"Kumu Hina"


写真クレジット:Qwaves,TheFilm Collaborative.
ワイ島に住み始めてマフー(“Māhū”)という言葉を知った。訳するとトランスジェンダーと平たくなってしまうが、ポリネシア文化が外部の影響を受ける前まで、マフーはポリネシアの人々の中で明確な役割を持って存在した。
彼女彼らは男女両性の特性を持った特別な存在として、家族を守り、伝統文化を伝え、癒しの力を持つ者として尊敬されていた。しかし、そんなマフーたちもポリネシアキリスト教の布教が始まって閉め出されてしまう。しかし、マフーたちはハワイ文化の中で消えてしまった訳ではなかった。

本作はハワイ先住民の血をひくマフー、ヒナ・ウォン-カルの姿を映し出したドキュメンタリー映画だ。題名のKumuはハワイ語で師匠/教師という意味ので「ヒナ先生」といことになるだろう。彼女の公私にわたる生活を追って実に興味深く、ハワイ文化の奥深さと懐の大きさを感じさせてれる好作品だった。

ヒナはオワフ島のチャーター・スクール(特別認可公立校)で、中高生にフラを教える先生だ。その他にも女性マフーの生活向上を目指す団体を発足させたり、祖先を埋葬した墓地の乱開発を監視する委員会の議長を担う精力的な地域活動家でもある。本作はヒナの社会活動面も追っていくが、なんといっても面白いのはフラの授業風景だ。

フラについて詳しくないが、古典的なフラは自然や神に捧げる総合的芸術で、大地を踏みしめるステップやチャンティングが太古を呼び起こし、勇猛果敢な戦士の魂を目覚めさせる、といった趣きの力強さが特徴的な舞踏だ。

ヒナは高校生男子に古典フラを教えていたが、今一つ力強さに欠け困っていた。そこで彼女は13歳の少女ホーナニを参加させる。男子の踊りに女子を入れることは前代未聞なのだが、ヒナはホーナニの両性性を開花させる後押しをしようと、この英断に踏み切る。ヒナの長年の教え子であるホーナニにはフラへの愛と自信があり、小さな彼女を中心に男子グループが少しづつ変化していく。

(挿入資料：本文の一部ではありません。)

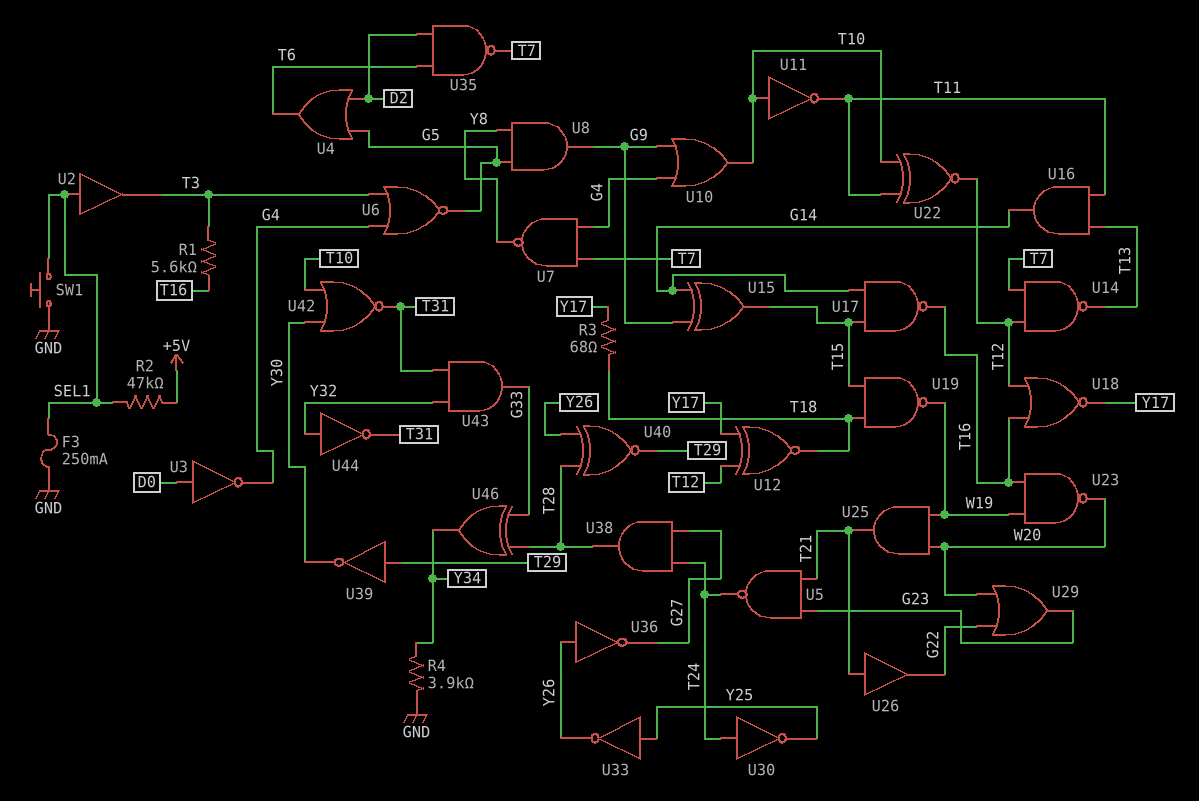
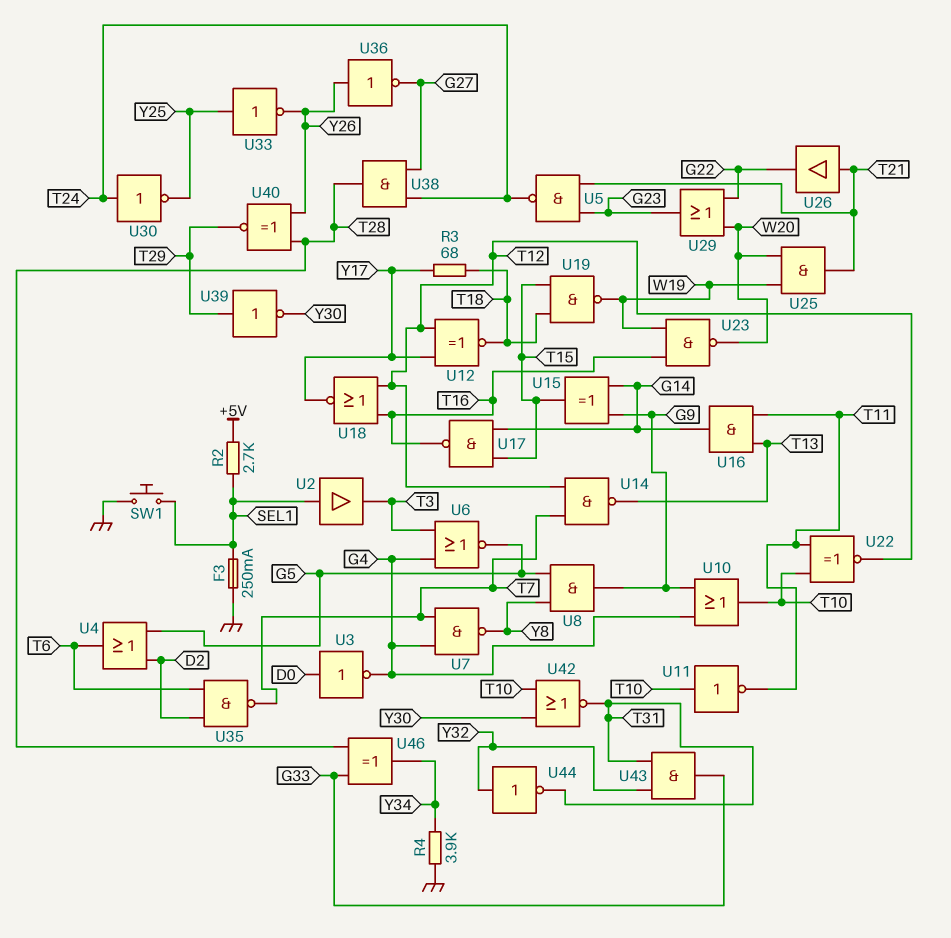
R1: 5.6k (T3, T16) -> none
R2: 47k (+5V, SEL1) -> 2.7k (+5V, SEL1)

反感を持った男子がいたかもしれないが、ヒナが太く腹に響く声でハワイの伝統やマフーについて語り、詠い、自信に満ちた指導法でグループを次第にまとめていく。見事な指導力だと感嘆してしまった。

マフーであることに一点の疑いすら持っていないように見えるヒナだが、彼女にも私生活の痛みがあった。トンガから呼んだ年若い夫ハエマックセロとの生活が始まったばかりで、ロマンティックな反面、彼のわがままに振り回されるのだ。

本作は夫婦の日常を捉え、パーソナルな領域に踏み込んでヒナという人物に肉薄していく。カメラの前で自分をさらけ出そうしたヒナの勇気を感じると共に、彼女に強い共感と関心をもった二人の監督ジョー・ウィルソンとジェフリー・ウィンターのゲイ・カップルの功績も見逃せない。3人の信頼関係が本作のバックボーンだったのだろう。

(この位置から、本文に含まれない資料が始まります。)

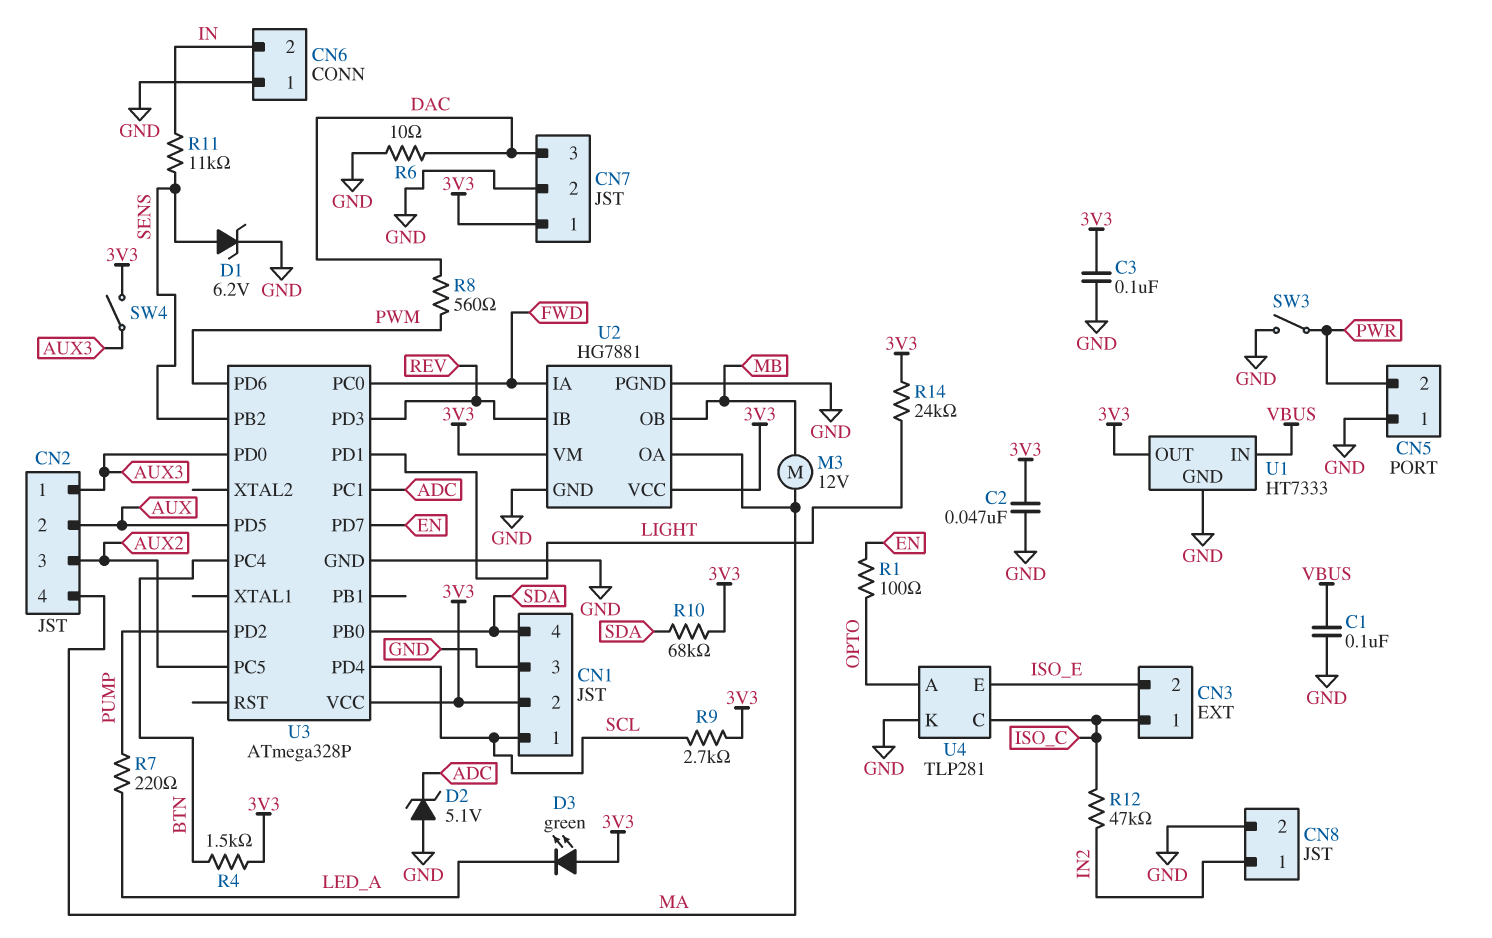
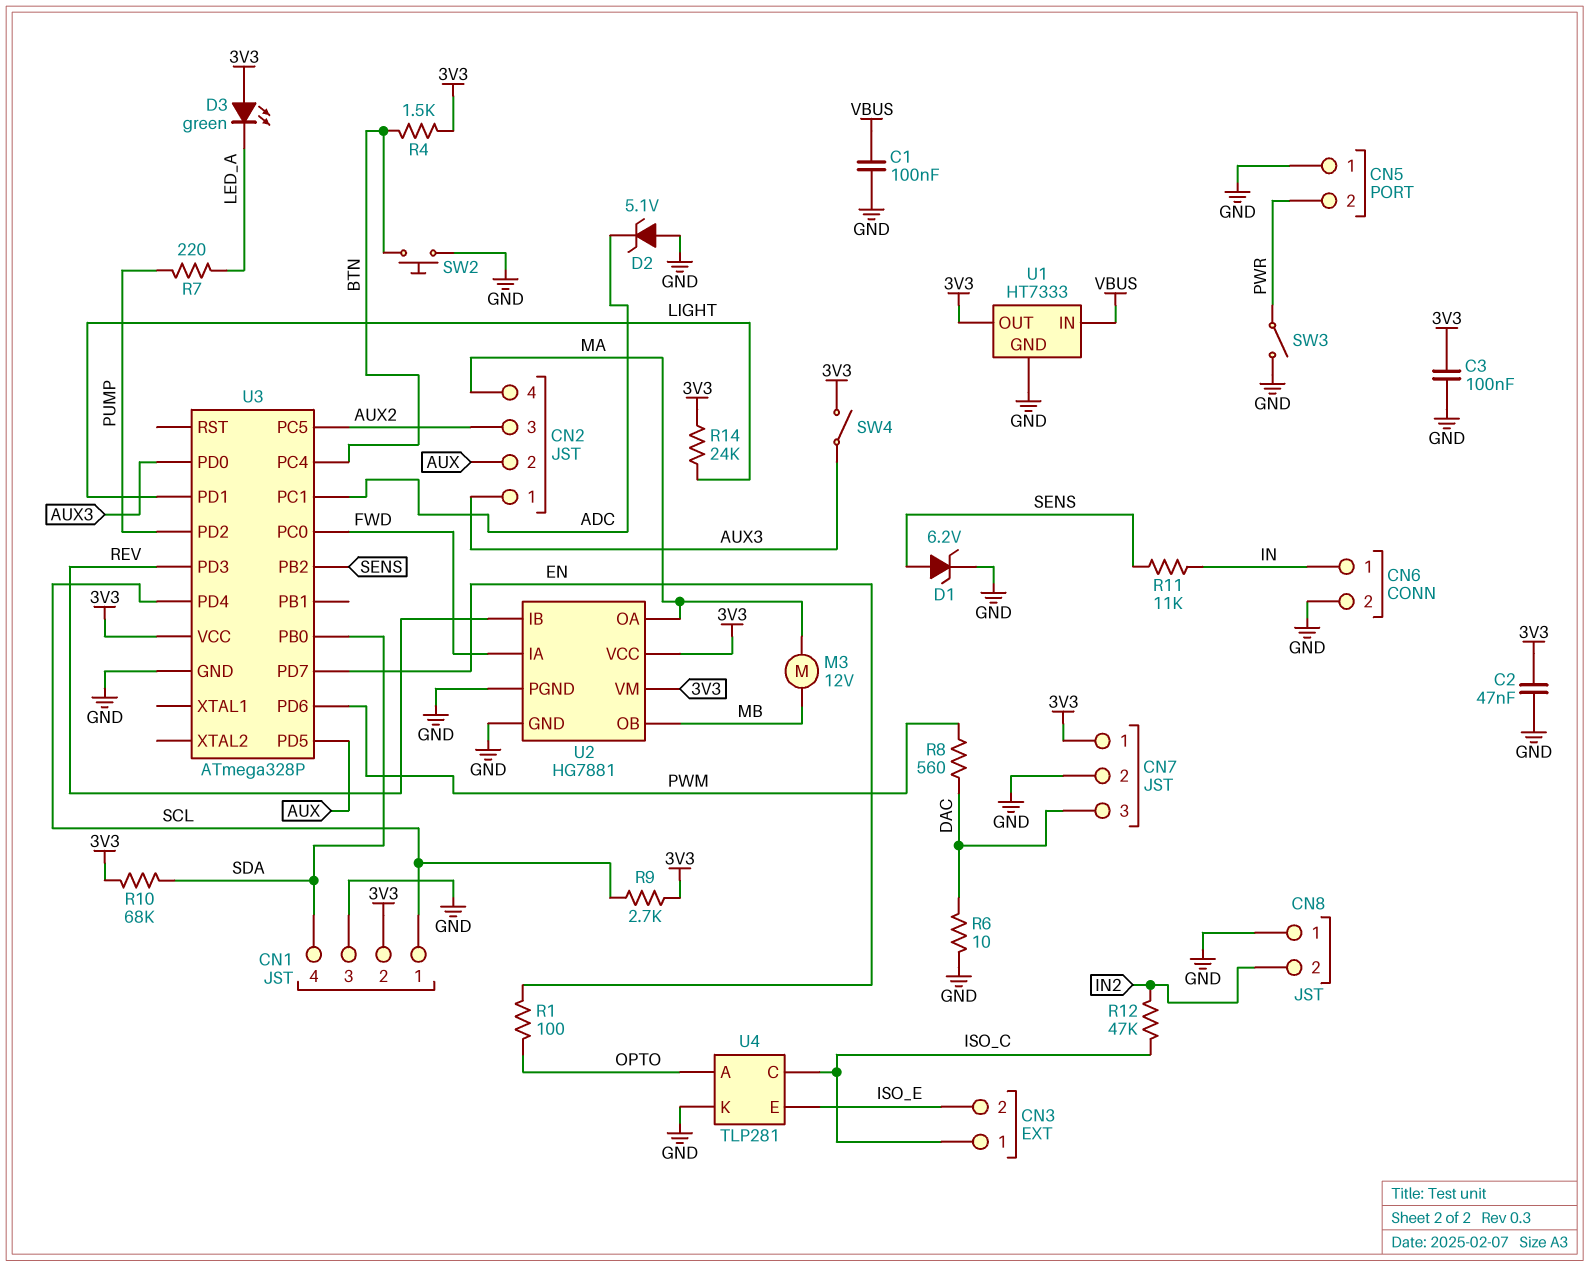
CN6 pin 1: GND -> IN
CN6 pin 2: IN -> GND
CN8 pin 1: IN2 -> GND
CN8 pin 2: GND -> IN2
SW2: none -> button (BTN, GND)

マフーはポリネシアだけでなく、ほとんどの文化の中に存在したのではないだろうか、という思いが残った。自分も含めて伝統的な男や女の役割にはまらない生き方をしている人間はいつの時代も存在したと思う。男が生産、女が生殖と家を担う傍らで、文化や医術という生産性や家制度とは無縁の営みに生涯を捧げた人々の中にマフー、第三のジェンダーがいたことは容易に想像がつく。

第三のジェンダーの役割を知っていた古の人々はなんと賢明であったことか。そして、西洋文明の浸食を受けたとはいえ、現在でもマフーの教師を自然に受け入れている多くの親や子供たちがいるハワイの伝統に敬意を感じずにはいられない。